The aim of surgical treatment of unstable pelvic fractures is to correct the deformity, restore the anatomical structure of the pelvic ring, and promote early functional exercise. Previous studies have shown that the anterior and posterior rings account for 40% and 60% of the stability of the pelvis, respectively [20]. Therefore, simultaneous fixation of the anterior and posterior pelvic rings is often necessary to treat unstable pelvic fractures.
4.1 Treatment of posterior pelvic ring fractures
Surgical fixation options for managing traumatic disruptions to the posterior pelvic ring included percutaneous sacroiliac screw fixation, plate fixation, and lumbosacral iliac screws. However, the most popular operative treatment option at present is percutaneous sacroiliac screw fixation, as it is associated with less trauma, less blood loss, and earlier mobilization than other treatments [21]. The fixation of double screws into the sacrum is associated with an increased risk of nerve injury due to significant variation in sacral anatomy [22].
Sacroiliac joint screw placement in the S1 vertebral body is the standard technique for posterior ring fixation [19, 23, 24]. Mears et al. showed that a single sacroiliac screw fixation can restore biomechanical stability similar to that of the complete pelvis in cadaveric models, under 10–350 N of vertical compressive load [25]. However, Yinger suggested that in unstable pelvic fractures, the placement of two sacroiliac joint screws increases stability against rotation and vertical displacement when the pelvic ring is loaded to 1000 N [26]. It is likely that the study by Mears et al. did not detect a difference between the techniques due to the use of inadequate vertical compressive load. In our study, we found no difference in anterior and posterior pelvic ring stability between the single- and double-screw fixation techniques when axial loading was less than 200 N; There is no differences between the single- and double-screw fixation in posterior stability under loads of 400 N and 800 N. However, for anterior pelvic ring stability, with loads of 400 N and 800 N, significant differences emerged between the two techniques, suggesting the superiority of the double-screw fixation technique.

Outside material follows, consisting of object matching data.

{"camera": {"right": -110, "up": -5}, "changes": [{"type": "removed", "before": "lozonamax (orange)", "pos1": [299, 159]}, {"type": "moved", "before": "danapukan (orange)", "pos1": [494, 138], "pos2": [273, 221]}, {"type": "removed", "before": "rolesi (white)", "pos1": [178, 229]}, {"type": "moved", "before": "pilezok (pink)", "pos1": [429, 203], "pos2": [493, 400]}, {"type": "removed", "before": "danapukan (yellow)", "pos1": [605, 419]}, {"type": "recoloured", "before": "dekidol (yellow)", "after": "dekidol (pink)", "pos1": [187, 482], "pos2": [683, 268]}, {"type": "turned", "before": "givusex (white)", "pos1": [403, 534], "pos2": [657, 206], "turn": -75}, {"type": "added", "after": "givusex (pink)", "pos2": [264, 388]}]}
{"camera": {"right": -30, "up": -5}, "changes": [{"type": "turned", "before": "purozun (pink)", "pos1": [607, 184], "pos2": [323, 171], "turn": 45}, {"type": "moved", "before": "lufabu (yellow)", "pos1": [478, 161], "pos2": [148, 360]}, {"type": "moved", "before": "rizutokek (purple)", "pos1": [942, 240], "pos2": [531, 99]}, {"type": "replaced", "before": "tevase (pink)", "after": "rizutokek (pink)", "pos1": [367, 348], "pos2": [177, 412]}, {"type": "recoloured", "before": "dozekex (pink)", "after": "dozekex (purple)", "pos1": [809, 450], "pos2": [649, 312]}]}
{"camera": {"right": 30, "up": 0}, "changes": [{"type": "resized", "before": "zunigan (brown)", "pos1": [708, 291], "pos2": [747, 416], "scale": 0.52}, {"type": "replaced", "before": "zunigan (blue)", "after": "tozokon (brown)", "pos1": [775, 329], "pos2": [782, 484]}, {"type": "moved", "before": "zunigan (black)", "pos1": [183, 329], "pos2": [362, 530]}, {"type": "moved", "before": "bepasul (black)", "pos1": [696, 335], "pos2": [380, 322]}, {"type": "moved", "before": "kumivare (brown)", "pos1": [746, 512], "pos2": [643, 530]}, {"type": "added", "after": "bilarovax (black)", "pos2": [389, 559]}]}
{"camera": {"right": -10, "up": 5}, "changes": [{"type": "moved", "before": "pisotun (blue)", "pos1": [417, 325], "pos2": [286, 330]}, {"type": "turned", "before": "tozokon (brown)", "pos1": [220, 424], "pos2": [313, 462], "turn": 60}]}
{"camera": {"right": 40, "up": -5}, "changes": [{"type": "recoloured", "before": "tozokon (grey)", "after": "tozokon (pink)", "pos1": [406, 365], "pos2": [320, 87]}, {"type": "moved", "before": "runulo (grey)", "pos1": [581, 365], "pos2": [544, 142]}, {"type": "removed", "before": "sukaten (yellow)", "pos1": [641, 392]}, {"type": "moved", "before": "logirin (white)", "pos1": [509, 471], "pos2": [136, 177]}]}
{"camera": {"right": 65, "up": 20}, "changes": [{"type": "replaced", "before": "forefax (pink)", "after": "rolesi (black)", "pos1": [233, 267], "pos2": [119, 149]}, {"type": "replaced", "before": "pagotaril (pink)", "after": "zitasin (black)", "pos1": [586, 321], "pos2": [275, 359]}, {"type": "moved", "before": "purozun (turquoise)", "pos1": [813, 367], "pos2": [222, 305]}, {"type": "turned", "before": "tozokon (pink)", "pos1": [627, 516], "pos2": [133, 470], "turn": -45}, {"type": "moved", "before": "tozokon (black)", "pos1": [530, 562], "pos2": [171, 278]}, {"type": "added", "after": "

4.2 Treatment of anterior pelvic ring fractures
Traditionally, open reduction and plate fixation is the optimal treatment for anterior pelvic ring fractures, providing excellent stability and early mobilization. However, disadvantages include long operation times, large wound sizes and periosteal stripping areas, and increased bleeding. In addition, the risk of infection and re-operation exists, especially in obese patients or patients with a history of abdominal surgery. Furthermore, another technique employed in the treatment of these fractures is channel screw fixation, but it requires extensive training and a high level of surgical skill.
To address these treatment challenges, in 2009, Kuttert et al. performed the first anterior ring fixation for unstable pelvic fractures using INFIX [27]. INFIX has since become a popular treatment technique for unstable pelvic fractures, with reported benefits including reduced soft tissue injury, less blood loss, and low incidence of intraoperative iatrogenic nerve injury [7–9]. Studies investigating the biomechanics, anatomy, and clinical outcomes of INFIX have found that INFIX may provide adequate pelvic stability and achieve good clinical outcomes, despite its associated complications [27–30].
There are no data on the functional outcome of INFIX plus single versus INFIX plus double sacroiliac screw fixation technique for unstable pelvic ring injury (AO/OTA type C). We found that INFIX plus double sacroiliac screw fixation offered significantly better stability in the anterior pelvis than INFIX plus single sacroiliac screw fixation, under 400-800 N of axial loading. This result further supports the conclusion that the addition of a second screw improved the stability of the pelvis, which is consistent with the results of previous studies [18, 26, 31].
In addition, to investigate whether the INFIX plus double sacroiliac screw fixation technique improved functional outcomes clinically, 19 patients with unstable pelvic ring injury (AO/OTA type C) were retrospectively analyzed and followed up. We found that all fractures healed by the 6-month follow-up visit, with one patient who received INFIX plus single sacroiliac screw fixation experiencing non-union of the pubic ramus fracture.
In terms of joint stability, we did not find greater joint instability with single-screw fixation in our biomechanics study, but we did observe greater joint instability in the retrospective clinical analysis. In terms of nerve injury, two patients developed anterolateral numbness in the affected thigh, which resolved by three months post implant removal. Fang et al. reported an LFCN paralysis rate of 48.3% [32], which was much higher than the rate in our study. The reason for our finding may be improved surgical execution of the INFIX technique in the last decade and our use of pedicle screws with a smaller diameter (6.5 mm), compared with those used in Fang et al.’s study (7.3-10 mm). The limitations of this study is a retrospective study with a small sample size. A multi-center prospective studies with large sample size should be conducted in future study.